Ethereum’s price has been consolidating around $2.6k in February, offering some hope for recovery. However, on-chain metrics suggest that the altcoin’s sellers are not yet exhausted. The recent Bybit hack saw $1.46 billion worth of Ethereum siphoned out of a cold wallet, leading to an unprecedented amount of withdrawals from the exchange. Despite this, ETH was down 2.64% at the time of writing.
A crypto analyst noted a pattern emerging from Q1 2024, indicating that Ethereum might be making cycle lows similar to Bitcoin’s lows during black swan events like COVID or the FTX crash. Metrics show that Ethereum still has room to go lower, with the sellers exhaustion metric indicating a potential low-risk price bottom when a significant portion of the supply is not in profit and the price is under consolidation.
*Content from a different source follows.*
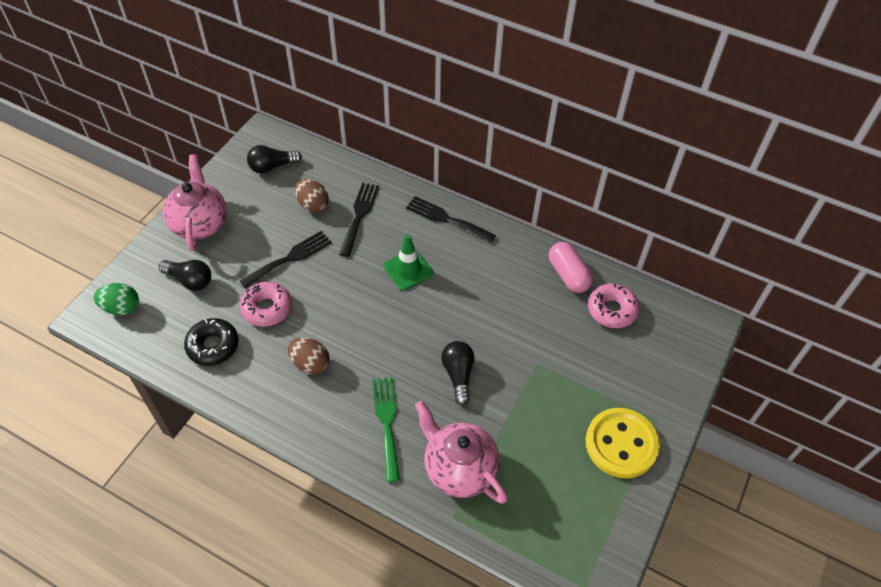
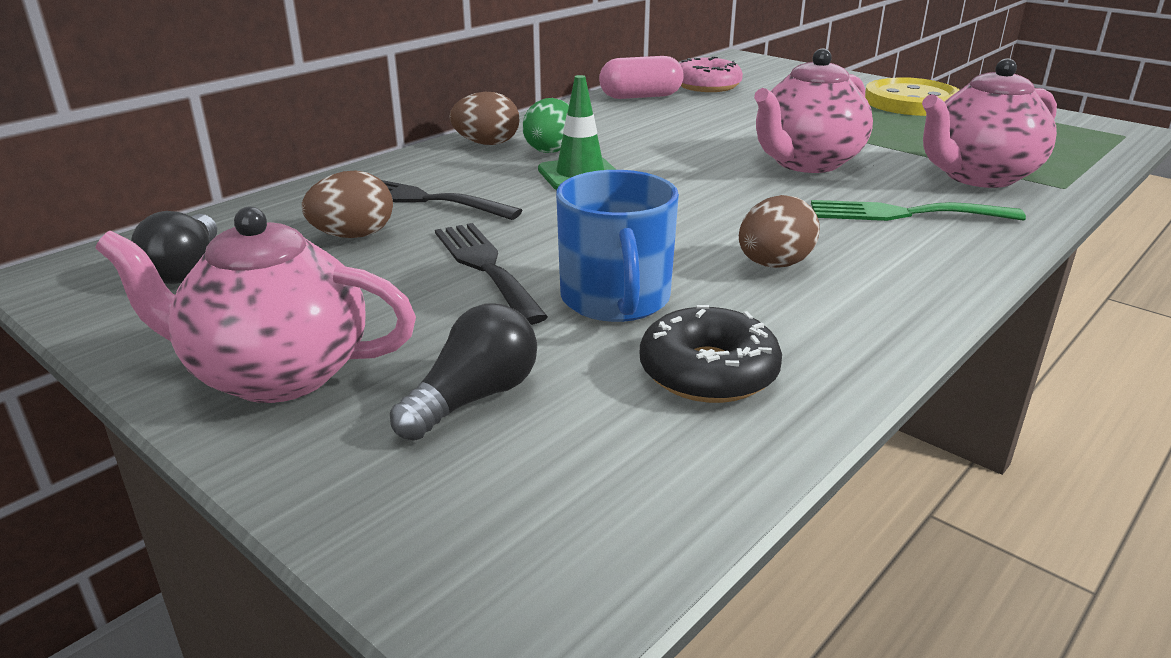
camera: 75 degrees left, 25 degrees down
(121, 308) = (514, 537): green egg -> green egg (549, 152)
(267, 308) = (615, 299): pink donut -> blue mug
(446, 219) = (487, 144): black fork -> brown egg
(458, 375) = (806, 163): black light bulb -> pink teapot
The percentage supply in profit for Ethereum has been falling since facing rejection from $4k in December. This metric is currently lower than at any point since October 2023, causing frustration for holders as Bitcoin trades near $100k. The short-term holder net unrealized profit/loss (NUPL) is currently at -0.164, indicating that STHs are at a loss for transactions younger than 155 days.
When considering the range formation and negative STH NUPL, it appears that this could be a good buying opportunity for Ethereum. However, historical data shows that negative NUPL does not always indicate a local bottom. For example, in January 2022, the STH NUPL was at -0.018 and dropped to -0.4 in February, leading to a significant price plunge in June. Therefore, contextually using metrics and price action suggests that ETH’s price could potentially drop towards $2.1k.